Along with GIMP for photo editing
I use it for pretty much everything that I would use Microsoft Word for. Essays, signs, résumés, legal documents... lots of uses.
I do. I'm never going to pay for Microsoft Office. No need. Libre does fine.
Much of my work us collaborative document creation. I'd love to use LibreOffice but try as I might, I can't work out how to connect it to corporate SharePoint sites etc.
Working with MS Word on anything but trivial documents is miserable. So many bugs and weirdnesses. How is it even possible for Word to let its documents become sour using its own file format!
I say "sour" because the documents are still accessible, so not fully corrupted... but over time, weirdnesses creep in such as tables losing their positioning data, cross-references breaking for no reason etc.
I sure do. On everything.
If you need collaborative editing then Google's office suite is unmatched. Otherwise LibreOffice is perfectly fine as an alternative to keep your personal data off the cloud.
I used OpenOffice, and later LibreOffice, for all of my assignments in grade school and college. If you know how to use one office suite then you essentially already know how to use them all. There are some guides that can help you find certain features in the menus.

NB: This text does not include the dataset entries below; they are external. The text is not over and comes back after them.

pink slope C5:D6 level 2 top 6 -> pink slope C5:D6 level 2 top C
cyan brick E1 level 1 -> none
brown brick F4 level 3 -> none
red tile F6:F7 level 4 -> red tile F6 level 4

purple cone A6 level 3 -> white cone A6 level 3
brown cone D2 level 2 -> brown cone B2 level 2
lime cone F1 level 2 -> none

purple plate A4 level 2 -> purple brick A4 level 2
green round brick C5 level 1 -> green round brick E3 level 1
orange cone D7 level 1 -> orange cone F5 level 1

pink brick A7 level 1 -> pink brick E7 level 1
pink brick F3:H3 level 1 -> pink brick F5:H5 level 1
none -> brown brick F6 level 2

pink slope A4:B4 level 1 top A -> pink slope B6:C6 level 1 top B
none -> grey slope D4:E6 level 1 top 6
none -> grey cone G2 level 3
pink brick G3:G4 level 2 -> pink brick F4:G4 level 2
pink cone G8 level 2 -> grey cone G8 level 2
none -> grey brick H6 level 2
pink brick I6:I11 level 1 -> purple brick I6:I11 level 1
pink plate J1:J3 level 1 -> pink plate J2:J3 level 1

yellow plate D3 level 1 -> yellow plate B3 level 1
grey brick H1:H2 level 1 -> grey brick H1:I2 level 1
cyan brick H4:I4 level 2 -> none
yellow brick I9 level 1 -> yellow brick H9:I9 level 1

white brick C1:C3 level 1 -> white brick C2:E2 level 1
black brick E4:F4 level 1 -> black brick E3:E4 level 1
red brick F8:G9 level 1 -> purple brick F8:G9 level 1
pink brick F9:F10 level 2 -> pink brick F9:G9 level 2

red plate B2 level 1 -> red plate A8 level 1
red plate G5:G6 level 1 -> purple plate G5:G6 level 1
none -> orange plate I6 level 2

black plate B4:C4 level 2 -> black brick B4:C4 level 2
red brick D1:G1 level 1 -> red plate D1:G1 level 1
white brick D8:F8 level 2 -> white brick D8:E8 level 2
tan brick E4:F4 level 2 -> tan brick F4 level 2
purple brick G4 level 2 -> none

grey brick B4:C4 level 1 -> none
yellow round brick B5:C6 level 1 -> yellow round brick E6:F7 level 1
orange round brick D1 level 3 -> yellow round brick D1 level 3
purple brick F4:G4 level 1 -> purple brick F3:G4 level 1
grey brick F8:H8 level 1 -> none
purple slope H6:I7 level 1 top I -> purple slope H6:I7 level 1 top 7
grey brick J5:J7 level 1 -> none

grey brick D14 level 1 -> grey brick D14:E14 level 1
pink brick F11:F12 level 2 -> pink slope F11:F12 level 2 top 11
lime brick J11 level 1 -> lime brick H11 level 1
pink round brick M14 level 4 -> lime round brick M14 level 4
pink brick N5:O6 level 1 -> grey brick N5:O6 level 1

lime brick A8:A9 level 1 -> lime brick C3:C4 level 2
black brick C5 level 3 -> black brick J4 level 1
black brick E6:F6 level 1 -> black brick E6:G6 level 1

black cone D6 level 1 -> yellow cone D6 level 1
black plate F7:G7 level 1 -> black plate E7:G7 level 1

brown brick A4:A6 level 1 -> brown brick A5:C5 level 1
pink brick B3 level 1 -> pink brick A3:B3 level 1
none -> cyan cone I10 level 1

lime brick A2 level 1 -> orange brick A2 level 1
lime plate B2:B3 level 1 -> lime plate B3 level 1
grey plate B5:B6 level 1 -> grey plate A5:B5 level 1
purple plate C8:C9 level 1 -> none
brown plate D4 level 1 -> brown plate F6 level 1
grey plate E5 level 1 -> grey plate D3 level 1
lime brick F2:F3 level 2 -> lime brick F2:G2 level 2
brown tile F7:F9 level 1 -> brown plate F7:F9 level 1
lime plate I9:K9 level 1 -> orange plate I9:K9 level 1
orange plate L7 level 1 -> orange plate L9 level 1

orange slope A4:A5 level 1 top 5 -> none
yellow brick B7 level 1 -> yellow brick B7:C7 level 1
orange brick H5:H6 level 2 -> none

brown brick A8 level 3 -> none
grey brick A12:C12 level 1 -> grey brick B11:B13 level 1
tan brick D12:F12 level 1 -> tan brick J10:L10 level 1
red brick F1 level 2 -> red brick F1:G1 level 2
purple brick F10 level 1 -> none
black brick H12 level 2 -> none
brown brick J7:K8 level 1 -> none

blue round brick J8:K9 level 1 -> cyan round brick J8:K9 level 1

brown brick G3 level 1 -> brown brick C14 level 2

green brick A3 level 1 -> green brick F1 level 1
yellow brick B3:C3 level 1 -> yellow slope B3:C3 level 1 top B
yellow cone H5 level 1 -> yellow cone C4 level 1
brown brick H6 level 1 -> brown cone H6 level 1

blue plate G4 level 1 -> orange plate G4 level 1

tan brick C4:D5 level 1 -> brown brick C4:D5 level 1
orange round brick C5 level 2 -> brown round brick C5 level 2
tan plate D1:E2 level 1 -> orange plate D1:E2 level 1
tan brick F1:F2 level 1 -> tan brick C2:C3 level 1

Compatibility-wise, if you intend to share documents across systems that may also require editing the documents, avoid saving documents in the Microsoft OOXML formats; use the Open Document Formats instead. You may also want to embed the fonts used in the document in case the person who opens the document doesn't have the same fonts. As a good portion of document layout issues are caused by missing fonts being replaced by substitutes that have different character heights and widths.
Finalized read-only versions of your document should be exported as PDFs. LibreOffice does have the option of generating a hybrid PDF that contains the original ODF source embedded in it, which can be convenient if you'd like to bundle the read-only PDF with an editable ODF source.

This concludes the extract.